13 октября 1815 года Григорий Никифорович Перхорович Дзиковицкий был определён по делам канцелярии волынского гражданского губернатора. 31 декабря 1815 года Григорий Никифорович Перхорович Дзиковицкий произведён в низший классный чин – коллежского регистратора. По прошению 22 февраля 1816 года Григорий Перхорович Дзиковицкий был уволен со службы, после чего находился в Радзивилловской пограничной таможне «при письменных делах». В это время в его формулярном списке даются такие примечания: происходит из дворян, селений и крестьян не имеет. Под судом и в штрафах не был, в военных походах участия не принимал. Способен к продолжению статской службы и достоин к повышению чина (Государственный архив Житомирской области.

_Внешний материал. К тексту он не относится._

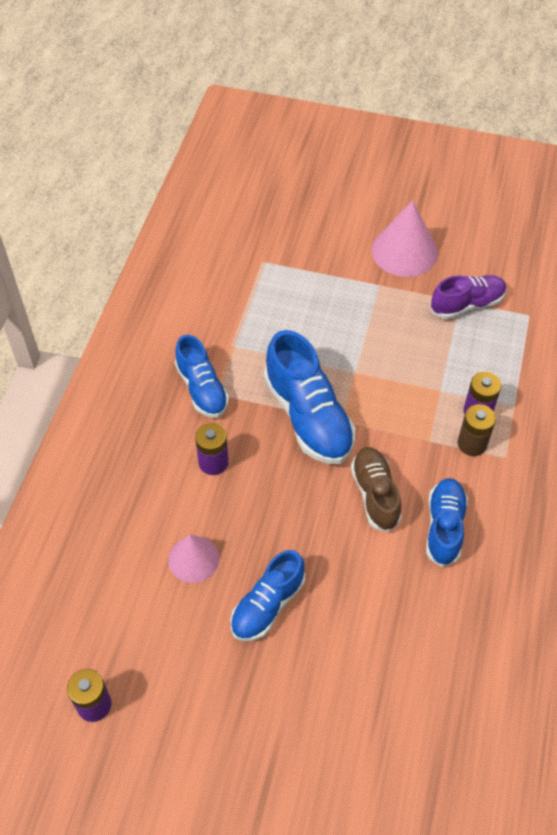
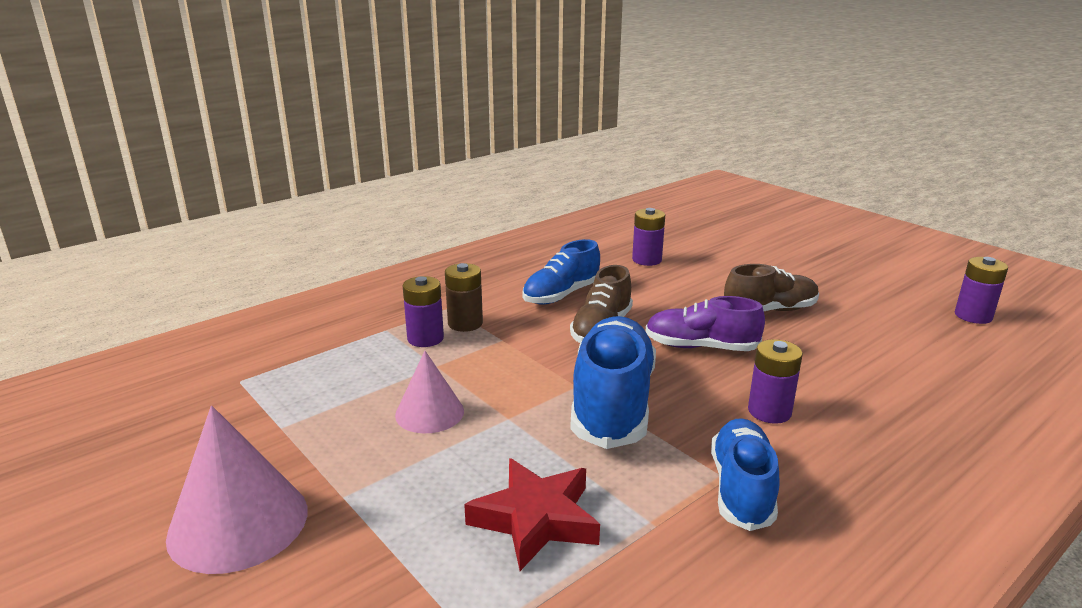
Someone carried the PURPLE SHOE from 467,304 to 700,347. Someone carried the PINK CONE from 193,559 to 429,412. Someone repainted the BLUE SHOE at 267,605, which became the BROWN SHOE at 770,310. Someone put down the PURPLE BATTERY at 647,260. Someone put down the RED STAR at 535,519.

Фонд 146, оп. 2059).
Ф. М. Уманец констатировал: «В то время, когда Россия энергически отставала, присоединённое к России королевство Польское быстро продвигалось вперёд. Мы могли заставить Польшу бояться, но заставить уважать себя не могли. Конечно, народ более благоразумный, нежели поляки, умел бы так устроить дело, что, оставаясь при сознании собственного превосходства, он не допустил бы до разрыва с Россией. Немцы и финляндцы точно также сознают своё превосходство, но они избегают крайне натянутых положений. Поляки же, со старым легкомыслием, тотчас создали конституционную оппозицию и, не измерив своих сил, пошли на неравную борьбу. Польские министры сделались ответственны за непопулярность России. Началась травля польских министров по адресу русского правительства. С своей стороны, польские министры и вообще сторонники России при Александре I, вместо того, чтобы в борьбе с оппозицией искать нравственную точку опоры, должны были «пугать» ею поляков. Но страх никогда не создаёт приверженцев. Оппозиция с каждым днём всё более и более входила в моду. Преданность России (искренняя или основанная на расчёте) в глазах польского общества становилась синонимом отсталости, трусости или чего-нибудь ещё худшего. Когда умер наместник Зайончек, никто даже из самых близких его друзей, боясь скандала, не решился сказать надгробное слово.